How Sam, Rose and Frank Maceo Created the Fabled Balinese Room

by Bill Cherry
It had been called the Chop Suey Café, the Grotto and the Sui Jen, all in a time frame of about twenty years, and it was getting ready to undergo another name change. This time it would be called the Balinese Room. And all of that was on a 300 foot pier over the gulf beginning at the foot of 21st Street that the brothers Sam, Rose and Frank Maceo had bought in 1922.

Before the Maceos got there, at the front and a few feet back from the Seawall on that spot, there had been a Mexican restaurant with a 250 foot fishing pier behind it. I've never figured out who owned it.

Virgil Quadri, an MIT graduate who was the store decorator for Marshall Fields in Chicago, had made quite a reputation for himself designing nightclubs and showrooms as a sideline.

Sam Maceo's strong suit was that he continually traveled the major cities of the U.S. to learn and copy from the best. The designs, the service, the entertainers, the persona. It was on one of those trips that he discovered the Balinese Room in the Hotel Claridge in Memphis. It was, he thought, exactly what needs to replace the Sui Jen.

Maceo learned that Quadri had designed it, and he immediately caught the train for Chicago. And that's how Quadri got to Galveston, and that's how the Galveston Balinese Room got its name, its decor and its menu and, in fact, that's also how it got its executive chef.

The transformation of the Sui Jen to the Balinese Room was done by Quadri and New York architect Harry Nordstrom. And newcomer to Galveston, sound engineering genius Al Olson was retained to install an elaborate system where every wire and every speaker would be concealed -- high fidelity Jensen speakers tucked here and there long before the term 'high fidelity' and the name Jensen were known to every audiophile on the planet.
Al Olson broadcasting
Al Olson
Photo courtesy of Kenneth Olson.

Olson later became one of Texas’ most sought after portrait photographers.

And like so often happened while the Balinese construction was going on, Maceo had an afterthought.. He told Olson to wire the downtown Studio Lounge so that the performances from the Balinese could be sent through dedicated telephone lines to an equally elaborate speaker system there for the dinner guests to enjoy.

The Balinese's opening date was set for New Year's Eve 1941, with the Governor of Texas, W. Lee "Pappy" O'Daniel, as the guest of honor.

And to headline the opening, Maceo picked Toni Hart, a popular big band vocalist from New York, who later became an Evangelical minister and instant wedding chapel owner in Las Vegas.

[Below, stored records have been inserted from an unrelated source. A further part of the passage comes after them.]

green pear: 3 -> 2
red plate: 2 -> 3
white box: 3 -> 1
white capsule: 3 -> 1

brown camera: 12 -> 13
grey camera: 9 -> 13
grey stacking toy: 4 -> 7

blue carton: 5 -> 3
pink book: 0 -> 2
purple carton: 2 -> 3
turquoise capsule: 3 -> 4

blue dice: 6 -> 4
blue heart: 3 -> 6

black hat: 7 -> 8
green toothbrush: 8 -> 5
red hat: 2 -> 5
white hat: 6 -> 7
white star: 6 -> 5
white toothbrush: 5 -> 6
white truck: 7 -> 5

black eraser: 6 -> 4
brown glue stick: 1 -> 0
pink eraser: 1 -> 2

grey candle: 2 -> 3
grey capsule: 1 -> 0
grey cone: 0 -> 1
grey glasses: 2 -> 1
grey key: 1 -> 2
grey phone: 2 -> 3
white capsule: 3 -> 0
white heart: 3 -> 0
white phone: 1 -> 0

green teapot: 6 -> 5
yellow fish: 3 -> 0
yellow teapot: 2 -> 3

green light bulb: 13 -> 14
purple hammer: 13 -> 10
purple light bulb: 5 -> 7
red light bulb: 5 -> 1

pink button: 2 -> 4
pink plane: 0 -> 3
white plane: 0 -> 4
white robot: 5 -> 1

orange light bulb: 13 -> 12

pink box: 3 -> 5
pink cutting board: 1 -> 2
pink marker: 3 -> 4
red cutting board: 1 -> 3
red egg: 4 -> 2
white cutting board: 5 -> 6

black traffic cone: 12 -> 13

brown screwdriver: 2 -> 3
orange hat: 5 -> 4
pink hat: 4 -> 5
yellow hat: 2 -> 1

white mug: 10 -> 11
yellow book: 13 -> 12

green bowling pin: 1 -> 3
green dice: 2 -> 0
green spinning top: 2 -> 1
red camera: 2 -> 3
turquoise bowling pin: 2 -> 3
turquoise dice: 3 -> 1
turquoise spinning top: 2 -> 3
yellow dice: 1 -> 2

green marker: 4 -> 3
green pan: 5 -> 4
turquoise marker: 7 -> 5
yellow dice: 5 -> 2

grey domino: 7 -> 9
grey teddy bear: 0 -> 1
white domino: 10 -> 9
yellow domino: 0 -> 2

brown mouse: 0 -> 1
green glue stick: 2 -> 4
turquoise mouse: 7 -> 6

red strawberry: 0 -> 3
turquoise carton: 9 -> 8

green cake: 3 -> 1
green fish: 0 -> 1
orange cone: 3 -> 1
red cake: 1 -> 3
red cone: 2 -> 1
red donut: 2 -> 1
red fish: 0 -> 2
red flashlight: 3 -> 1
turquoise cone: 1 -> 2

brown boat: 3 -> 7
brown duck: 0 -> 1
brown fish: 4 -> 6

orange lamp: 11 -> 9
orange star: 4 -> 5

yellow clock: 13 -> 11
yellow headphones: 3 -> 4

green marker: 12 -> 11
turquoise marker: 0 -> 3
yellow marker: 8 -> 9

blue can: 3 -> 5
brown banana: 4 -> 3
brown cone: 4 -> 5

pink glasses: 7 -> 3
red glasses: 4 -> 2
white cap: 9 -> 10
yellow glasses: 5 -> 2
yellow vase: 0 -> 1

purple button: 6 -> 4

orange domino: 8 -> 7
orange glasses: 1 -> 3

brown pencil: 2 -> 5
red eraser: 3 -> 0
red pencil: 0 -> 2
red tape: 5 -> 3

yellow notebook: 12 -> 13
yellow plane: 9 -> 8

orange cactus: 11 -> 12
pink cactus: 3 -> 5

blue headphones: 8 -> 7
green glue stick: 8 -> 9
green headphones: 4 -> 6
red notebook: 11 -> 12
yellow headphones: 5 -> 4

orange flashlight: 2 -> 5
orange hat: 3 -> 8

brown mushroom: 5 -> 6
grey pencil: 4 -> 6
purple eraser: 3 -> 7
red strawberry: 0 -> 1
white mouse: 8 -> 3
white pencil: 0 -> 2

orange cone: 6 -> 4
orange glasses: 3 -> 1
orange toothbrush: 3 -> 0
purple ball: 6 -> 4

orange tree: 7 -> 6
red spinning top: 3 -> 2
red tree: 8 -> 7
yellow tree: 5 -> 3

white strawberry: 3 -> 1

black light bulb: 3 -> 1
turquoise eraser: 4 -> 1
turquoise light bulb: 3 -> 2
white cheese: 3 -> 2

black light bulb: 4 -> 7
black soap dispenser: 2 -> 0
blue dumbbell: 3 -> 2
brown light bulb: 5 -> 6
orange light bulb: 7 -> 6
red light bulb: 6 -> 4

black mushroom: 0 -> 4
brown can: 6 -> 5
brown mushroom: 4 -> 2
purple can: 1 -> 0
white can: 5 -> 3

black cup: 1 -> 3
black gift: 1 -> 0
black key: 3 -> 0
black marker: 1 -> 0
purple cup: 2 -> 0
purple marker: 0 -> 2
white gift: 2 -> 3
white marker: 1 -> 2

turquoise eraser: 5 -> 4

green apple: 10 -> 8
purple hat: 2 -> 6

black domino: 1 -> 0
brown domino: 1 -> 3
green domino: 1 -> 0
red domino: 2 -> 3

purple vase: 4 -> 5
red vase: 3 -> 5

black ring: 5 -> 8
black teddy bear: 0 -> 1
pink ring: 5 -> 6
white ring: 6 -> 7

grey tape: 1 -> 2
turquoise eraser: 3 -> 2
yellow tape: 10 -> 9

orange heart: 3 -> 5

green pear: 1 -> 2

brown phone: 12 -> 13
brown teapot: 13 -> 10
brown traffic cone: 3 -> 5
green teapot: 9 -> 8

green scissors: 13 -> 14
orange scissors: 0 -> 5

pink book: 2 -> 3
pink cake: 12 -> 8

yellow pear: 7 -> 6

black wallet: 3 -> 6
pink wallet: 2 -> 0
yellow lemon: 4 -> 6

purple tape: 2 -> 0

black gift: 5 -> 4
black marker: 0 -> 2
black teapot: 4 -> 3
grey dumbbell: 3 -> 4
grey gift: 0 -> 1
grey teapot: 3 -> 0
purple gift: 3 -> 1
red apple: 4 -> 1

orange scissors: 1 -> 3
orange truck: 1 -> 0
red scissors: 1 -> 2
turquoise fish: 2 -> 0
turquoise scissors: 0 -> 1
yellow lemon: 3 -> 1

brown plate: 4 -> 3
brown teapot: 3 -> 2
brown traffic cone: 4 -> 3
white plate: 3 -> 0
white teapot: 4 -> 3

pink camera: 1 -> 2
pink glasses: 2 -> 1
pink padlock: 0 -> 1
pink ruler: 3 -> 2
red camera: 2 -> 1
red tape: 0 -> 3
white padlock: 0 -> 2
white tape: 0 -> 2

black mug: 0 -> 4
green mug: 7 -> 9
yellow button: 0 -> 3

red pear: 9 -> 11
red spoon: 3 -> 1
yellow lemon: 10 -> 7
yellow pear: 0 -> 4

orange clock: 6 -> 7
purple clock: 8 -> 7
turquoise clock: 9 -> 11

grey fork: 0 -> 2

And there would be two bands B Phil Harris and Val Olman. You may have never heard of any of them, but this was big time, believe me.

Sam Maceo told the architects and contractors that by December 7, 1941, the renovations were to be totally complete so they could be formally previewed by the Maceo family. To show them what his fancy sound system could do, just after lunch, Olson piped the music from the CBS radio network through it. Things were going fine until the music stopped.

The announcer began giving the shocking news that Pearl Harbor had just been attacked by the Japanese air force.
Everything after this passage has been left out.